AIKEN — Whether Aiken’s Compass Academy opens its doors to students this fall could be decided by a court-appointed receiver, if the South Carolina Attorney General’s Office has its way.
The attorney general is seeking to place a receivership over the businesses of Jonathan and Tracy Brooks in order to protect investors in the private school under construction on Toolebeck Road, east of Aiken.
Stan Jackson, the attorney for the couple, confirmed Friday that a consent order and receivership had been proposed by Assistant Attorney General Tracy Meyers. Such action would be a way to lift a temporary restraining order filed in the 5th District of South Carolina Court of Common Pleas, which freezes the use of Security Federal bank accounts belonging to Jonathan W. Brooks, J. Brooks Financial Inc., Brooks Real Estate Holdings and Compass Academy.
That order is set to be extended Monday unless the Brookses agree to the receivership, Meyers said Friday. She said a court-appointed receiver would serve the best interests of the investors, which could mean continuing construction of the school or liquidating the assets.
Jackson said he is seeking a solution that will ensure the K-12 school will be completed and open for students in August as planned. He’s concerned a receiver will not want to do that. His clients could request a public hearing and seek a compromise in the form of a decision by a judge.
Meyers said her office is only concerned with enforcing securities regulations and protecting investors.
“It’s not about the school, it is about the securities,” she said. “It is about the money – how it was raised, what people were told and how it was spent.”
According to a March 5 complaint filed by Meyers, Jonathan Brooks is accused of violating securities regulations, including selling unregistered securities, committing fraud and making false and misleading statements. The complaint seeks to place Brooks’ assets, including those of Compass Academy in the control of a receiver, to disgorge all “ill-gotten gains” and impose civil penalties of $10,000 per violation of the state securities act.

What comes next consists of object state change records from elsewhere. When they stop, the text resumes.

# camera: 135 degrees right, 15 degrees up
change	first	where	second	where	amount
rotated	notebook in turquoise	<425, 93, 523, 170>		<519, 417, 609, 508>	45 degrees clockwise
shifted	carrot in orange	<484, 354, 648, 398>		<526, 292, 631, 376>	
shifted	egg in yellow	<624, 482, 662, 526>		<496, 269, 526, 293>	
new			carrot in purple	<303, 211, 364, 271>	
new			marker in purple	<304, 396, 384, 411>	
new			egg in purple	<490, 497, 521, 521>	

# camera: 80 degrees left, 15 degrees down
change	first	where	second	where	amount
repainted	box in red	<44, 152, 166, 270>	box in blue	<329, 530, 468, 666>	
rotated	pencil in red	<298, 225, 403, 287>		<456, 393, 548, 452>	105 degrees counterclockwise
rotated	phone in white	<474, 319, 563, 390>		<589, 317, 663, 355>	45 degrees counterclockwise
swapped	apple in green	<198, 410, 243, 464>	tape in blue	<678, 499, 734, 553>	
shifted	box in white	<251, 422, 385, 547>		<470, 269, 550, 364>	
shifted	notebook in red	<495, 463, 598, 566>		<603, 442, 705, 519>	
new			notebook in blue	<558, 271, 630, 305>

Brooks’ state registrations as a financial adviser and broker-agent also have been suspended. The complaints do not accuse Brooks of criminal wrongdoing, but the matter has been referred to the attorney general’s criminal division.
In addition to the securities complaint, the couple is facing two lawsuits filed in recent weeks related to their involvement with Compass Academy.

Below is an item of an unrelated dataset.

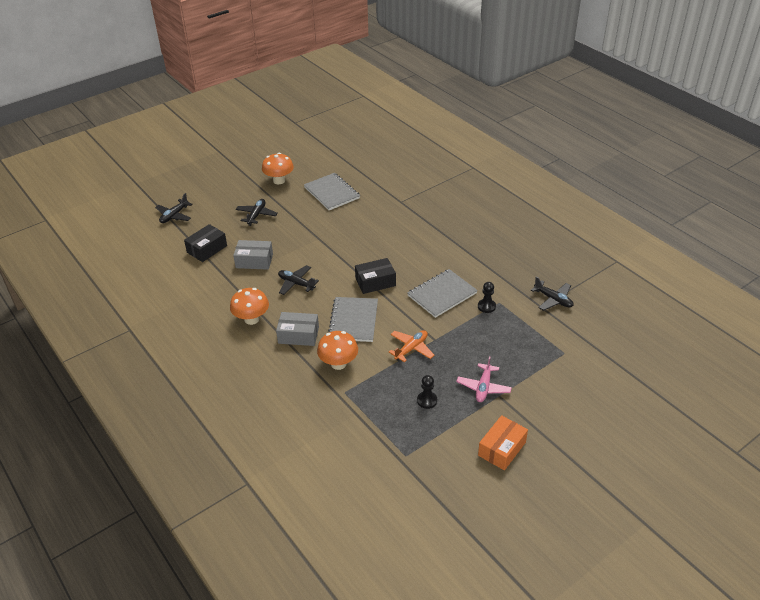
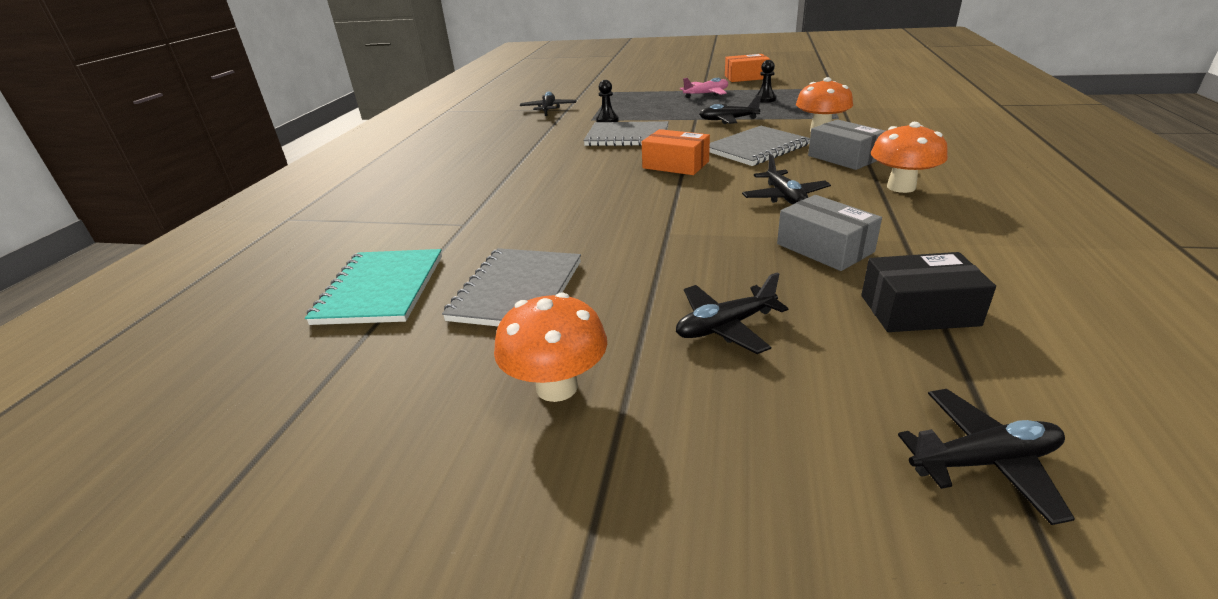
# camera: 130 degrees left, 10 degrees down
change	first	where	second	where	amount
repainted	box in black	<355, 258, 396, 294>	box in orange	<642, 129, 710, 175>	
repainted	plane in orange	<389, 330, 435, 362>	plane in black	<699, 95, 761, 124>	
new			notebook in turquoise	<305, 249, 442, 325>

The first, filed Feb. 25 by Caniglia Management Group and Thomas and Joshua Caniglia, alleges breach of contract. According to the suit, the Caniglias were hired by Jonathan and Tracy Brooks to assist with selecting property for Compass Academy, negotiating with the architect, help with zoning, permits and utilities issues and to act as a liaison between “contractors, builders and architects and city, county and state officials,” among other duties.
The Caniglias were supposed to be paid a fee equal to 5 percent of the project’s total cost, or $350,000 in increments set in the contract, the lawsuit said. The lawsuit alleges they were paid $17,000 and then told in June their “services were no longer needed because the Texas investors had refused to permit any further payments.”
The Brookses have not yet filed a response to the lawsuit. Jackson said he was not representing them in the matter, nor in another lawsuit filed March 8.
That suit, filed by Aiken County resident Sandra Fadeley, alleges Jonathan Brooks or another person forged Fadeley’s name on financial documents, sold stocks without her knowledge or consent and transferred more than $470,000 of those funds to the Compass Academy account at Security Federal bank.
Fadelely is seeking class action status for the case, a jury trial and unspecified damages.
Neither Jonathan nor Tracy Brooks have commented publicly about the situation since the attorney general’s actions were reported this month.
They did post a statement last week on the Compass Academy Web site, which denied all wrongdoing.
The statement, which has since been removed, said, “No lenders have complained about their funds. All of this will pass in time. The future will prove us right. We did nothing wrong and time will give evidence to this.”